Zhifu Island

Geography
- Coordinates: 37°36′43.4″N 121°22′46.3″E﻿ / ﻿37.612056°N 121.379528°E
- Area: 11.5 km^{2} (4.4 sq mi)
- Coastline: 22.5 km (13.98 mi)
- Highest elevation: 294.1 m (964.9 ft)
- Highest point: Laoye Mountain (老爺山 Lǎoyé Shān)

Administration
- China

Additional information
- Average temperature: 11.4–13.5°C

= Zhifu Island =

Island in Shandong, China

Zhifu Island (芝罘島 (Zhīfú dǎo, Chih-fu tao)) or North Island (北島 (Běi dǎo, Pei tao)), is an islet with historical significance in Shandong Province, China. The name of the islet Chefoo was generalized to mean the entire Yantai region in older western literature.

==Etymologies==
Possibilities include:
1. "A Barrier in the Shape of a Magical Plant"
  - Zhi is a magical and powerful plant, which the island's shape resembles
  - Fu a barrier of ocean
2. A magical mountain name (significance unknown)
  - From Qin dynasty's Zhifu (之罘), officially changed to the present character during the late Qing dynasty.

==Administration==
Administratively, Zhifu Island is a part of Dàtuǎn Village (大疃村), Xingfu Sub-district, Zhifu District, Yantai City, Shandong Province. Dàtuǎn has a part on the mainland, where the offices and most residents are.

== History ==
Archeological excavations have uncovered over 200 artifacts, including stone axes, and short axes (錛 : Bēn), pottery fragments, bone needles, and bone hairpins. These and Carbon-14 dating indicated that the island has been settled since the Neolithic period.

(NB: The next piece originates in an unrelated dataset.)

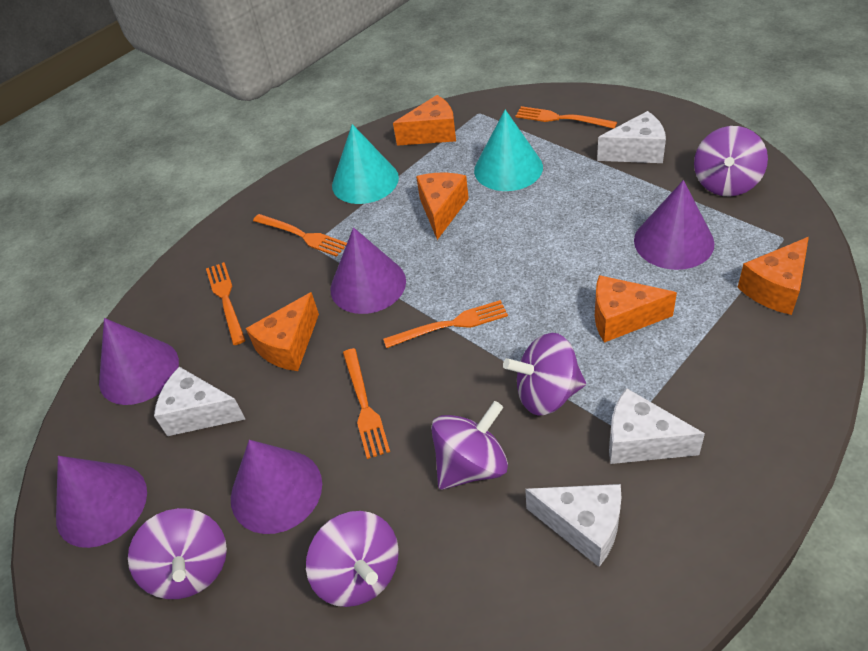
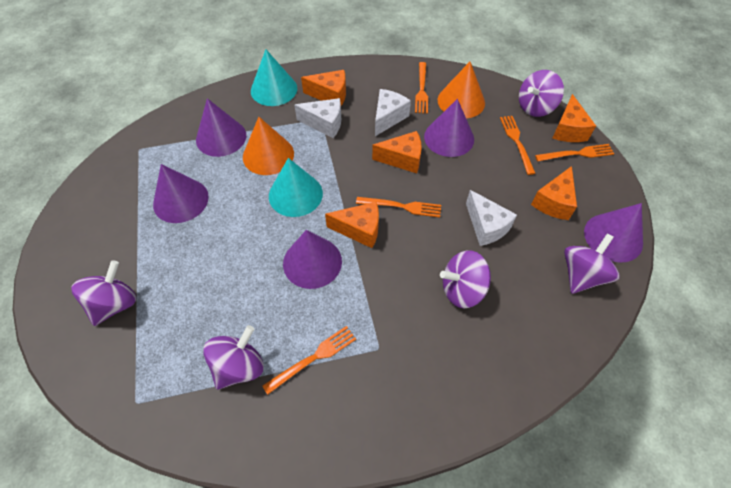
orange cone: 0 -> 2
white cheese: 4 -> 3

People were buried here during the Zhou dynasty, including Duke Kang of Qi, who died on the island in 379 BC. The ruins of the cemetery still exist today. The Lord Yang Temple (陽主廟 Yángzhǔ Miào) was built during the early Zhou dynasty by rulers of the State of Qí in honor of Lord Yang, the fifth deity of the Eight Divine Generals (八神將).

Because of a legend of a Mountain of Immortality, China's first emperor Qin Shi Huang is traditionally said to have visited the island while searching for the elixir of life. Local tradition attributes these visits to his quest for immortality and later place names on the island, although no Qin-era stone inscriptions from Zhifu Island have been archaeologically verified.

Today, there are places like Shihuang Avenue (始皇道 Shihuang Dao), and Fish-shooting Tower (射魚台 Sheyu Tai) named after the emperor. Having failed to discover the elixir, Qin Shihuang dispatched the court sorcerer Xu Fu from Yantai, to sail away and find the elixir of life with hundreds of men and women.

After performing a ceremony in the Yangzhu Temple, Emperor Wudi of the Han dynasty also left an inscription in 94 BC: "Arrived at Zhifu, which floats on Great Ocean. Mountains call out 'Ten thousand years!" (登芝罘，浮大海，山稱萬歲).

Now, the island is mainly a tourist attraction where clams and abalone can be fished here in abundance.

== Geography ==
Located in the Bohai Sea, the island is 4 km from downtown Zhifu and is 10 km x 1 km. Part of Public Road No. 26 connects the western end of the island and the north part of the mainland peninsula. Originally, the island was disconnected from the mainland, but for a period of millennium of years, the sand and soil in the ocean floor built up a 600-metre wide pathway. Thus the island is called the "Mainland-connecting Island" in Chinese (陸連島); it could even be considered a small peninsula.

The island's largest mountain is Laoye Mountain (老爺山 Lǎoyé Shān) at 294.1m. The Old Lady Stone (婆婆石 Pópó Shí) is on a cliff, at 43.49 metres above sea level, named because of its resemblance to a woman hugging the ocean waves. The southern part of the island is forested.